Novogradac Working Group Urges Trump Transition Team to Strengthen OZ Incentive
A letter from the Novogradac Opportunity Zones Working Group to incoming President Donald Trump’s transition team and the nominee for deputy secretary for the U.S. Department of the Treasury – Michael Faulkender – calls for the Trump administration to consider regulatory and legislative efforts to enhance and reinforce the opportunity zones incentive, including permanency in the Internal Revenue Code.
In the letter, the working group reminded Faulkender and the team that it had been working with the OZ incentive since well before its enactment, going as far back as its original introduction in the U.S. House of Representatives.
Membership of the working group includes investors, syndicators, lenders, qualified opportunity funds, community development entities, community development financial institutions, for-profit and nonprofit developers, consultants, accountants, attorneys, and other community development stakeholders who work together to suggest consensus solutions to technical OZ incentive issues and provide recommendations to make the OZ incentive more efficient in delivering benefits to low-income communities.
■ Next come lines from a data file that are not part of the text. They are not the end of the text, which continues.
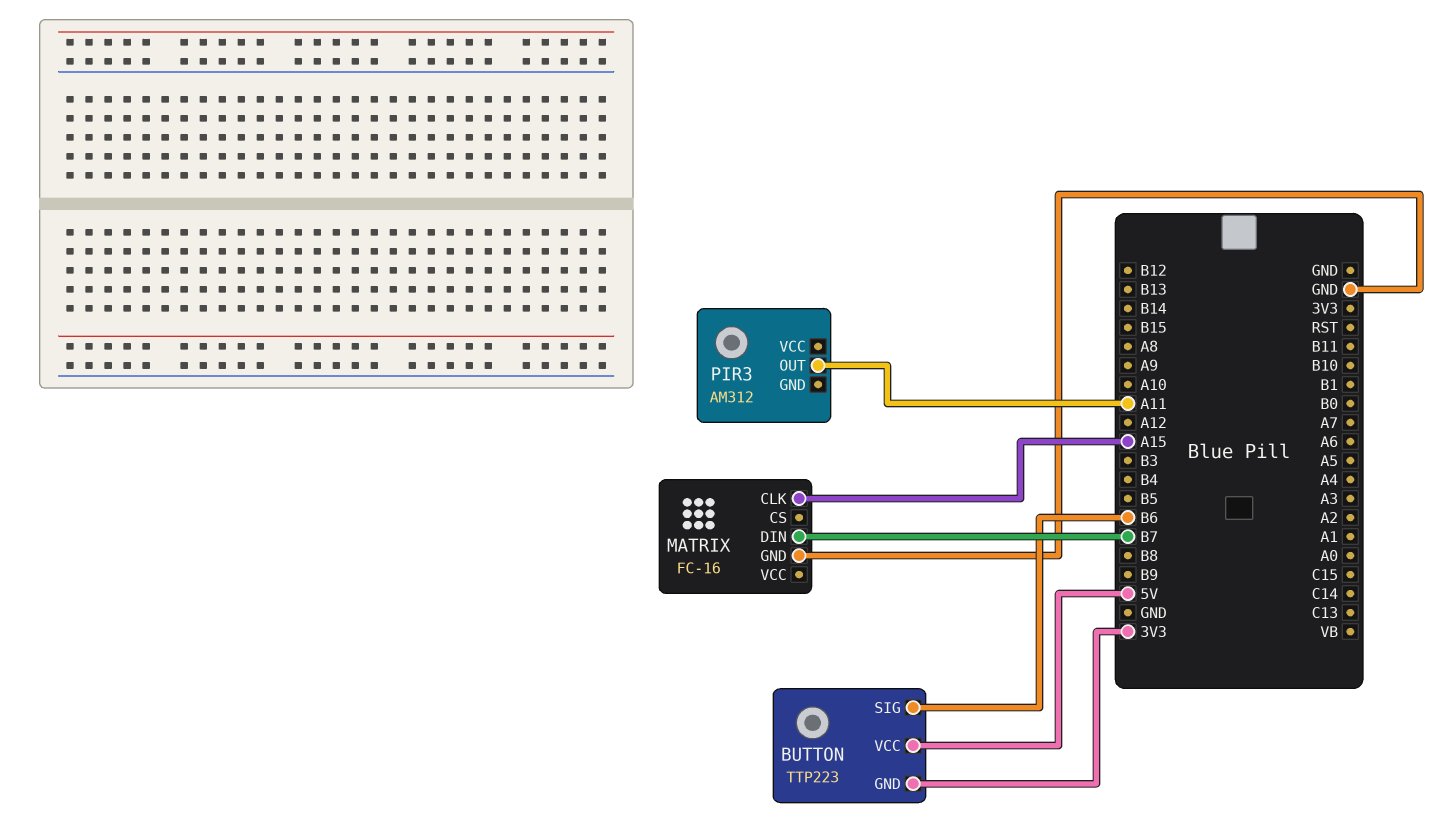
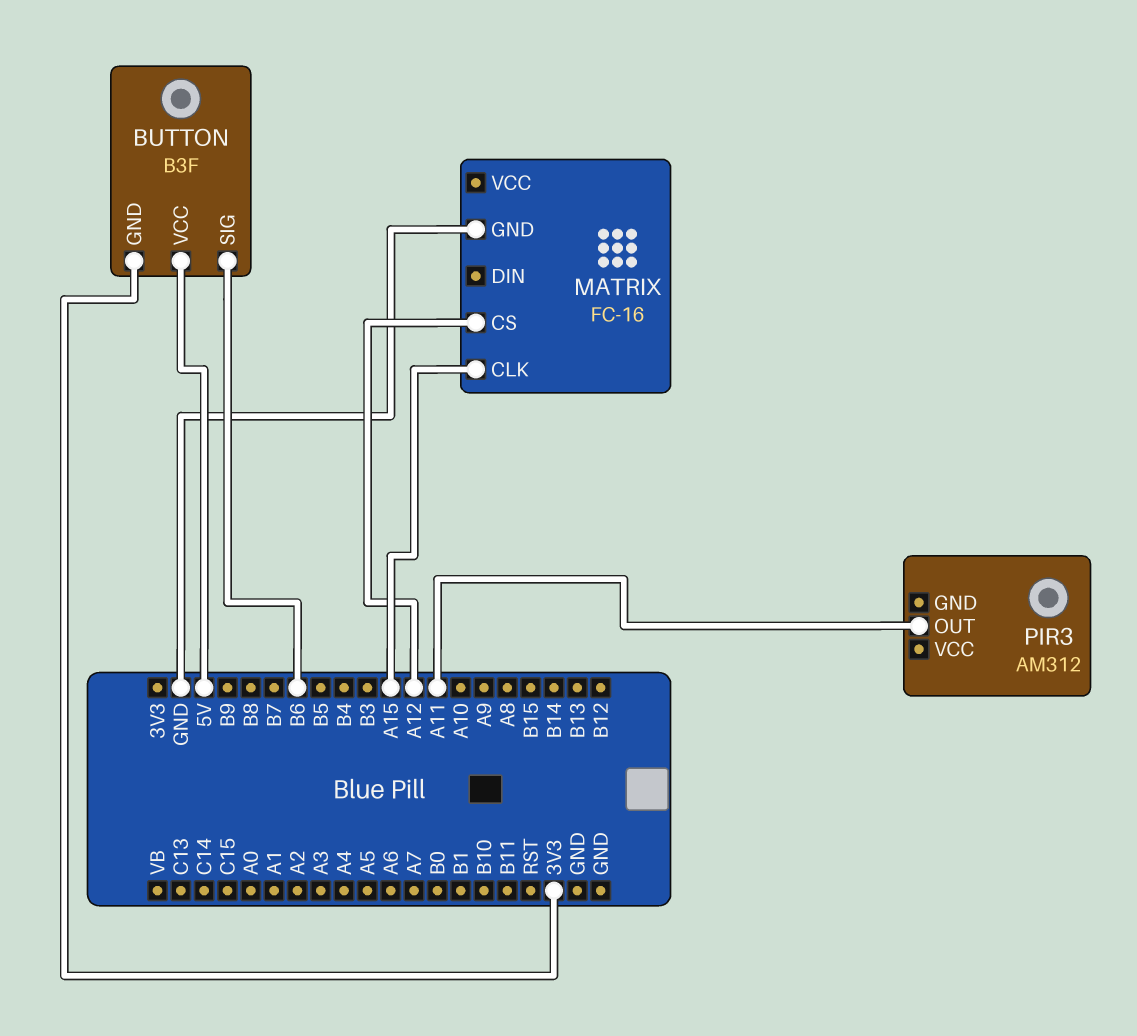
BUTTON: TTP223 -> B3F
MATRIX pin CS: none -> A12
MATRIX pin DIN: B7 -> none

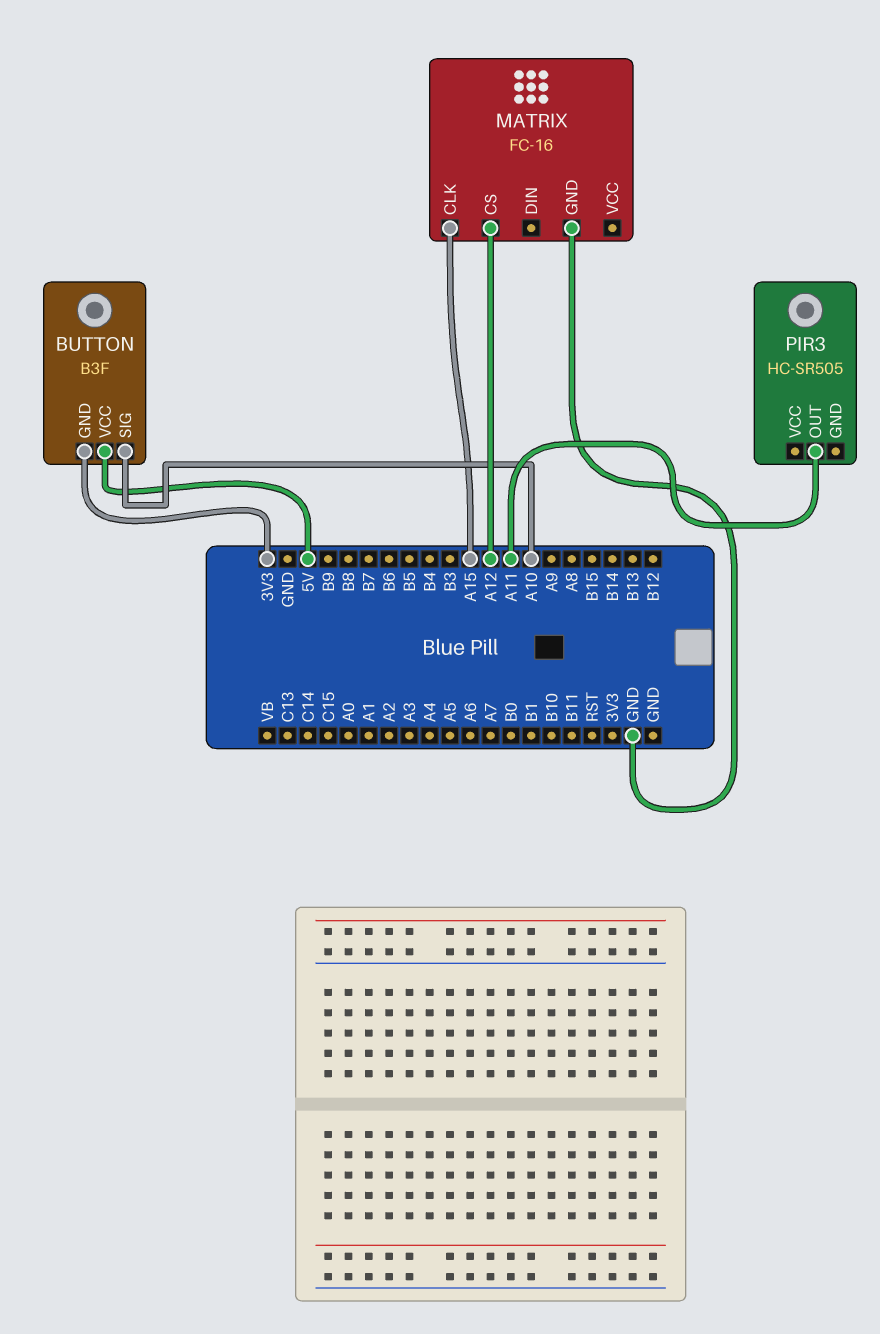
BUTTON pin SIG: B6 -> A10
PIR3: AM312 -> HC-SR505

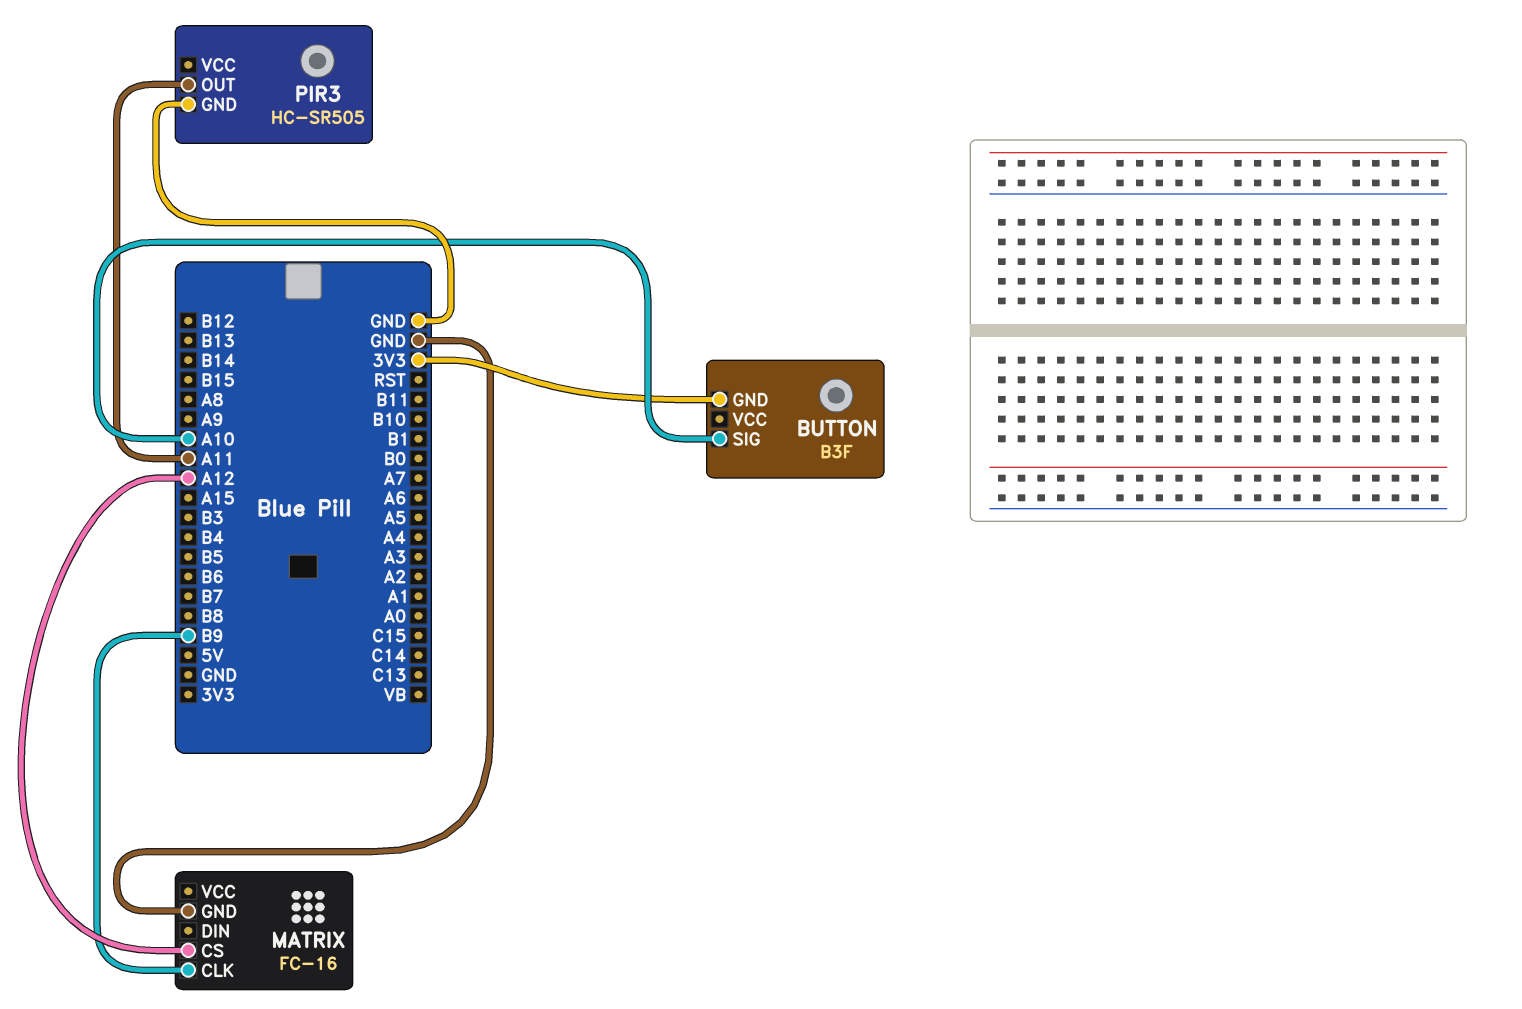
BUTTON pin VCC: 5V -> none
MATRIX pin CLK: A15 -> B9
PIR3 pin GND: none -> GND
Since its enactment in 2017 as part of the Tax Cuts and Jobs Act, Novogradac said the OZ incentive has been a driving force behind a substantial influx of private capital into low-income communities throughout the nation.
It reported a significant surge in investment during the third quarter of 2024 when the funds raised $1.24 billion in additional capital. Also, according to the Joint Committee on Taxation, the OZ incentive has generated nearly $85 billion in qualified opportunity zone investments through 2022.
In November, The DI Wire’s publisher hypothesized that opportunity zones might find themselves to be the real winner of the November election.
The working group stressed that great care should be taken going forward to ensure that any regulatory or statutory modifications do not suppress the continuing momentum of the OZ incentive and “thus the flow of capital that is desperately needed in these disadvantaged communities.”
Among the working group’s proposals are to extend the deadline for OZ investment beyond 2026 and to enable smaller and more flexible investment.
The Opportunity Zones Transparency, Extension, and Improvement Act (OZTEIA, H.R. 5761) OZTEIA would extend the capital gains investment deadline and deferral period for qualifying investments to 2028. According to the working group, the change would recoup time lost during regulatory implementation and pandemic disruption, as well as create an incentive for investors to invest in distressed communities as states are going through the process of selecting new or continuing the designation of existing zones.
The legislation would also allow for a “fund of funds” model in OZ investing. The letter discusses how qualified opportunity fund would be able to invest in other qualified opportunity funds, which would create opportunities for smaller, regionally focused, impact-oriented funds to raise capital and overcome scale challenges with institutional investors to receive needed financing.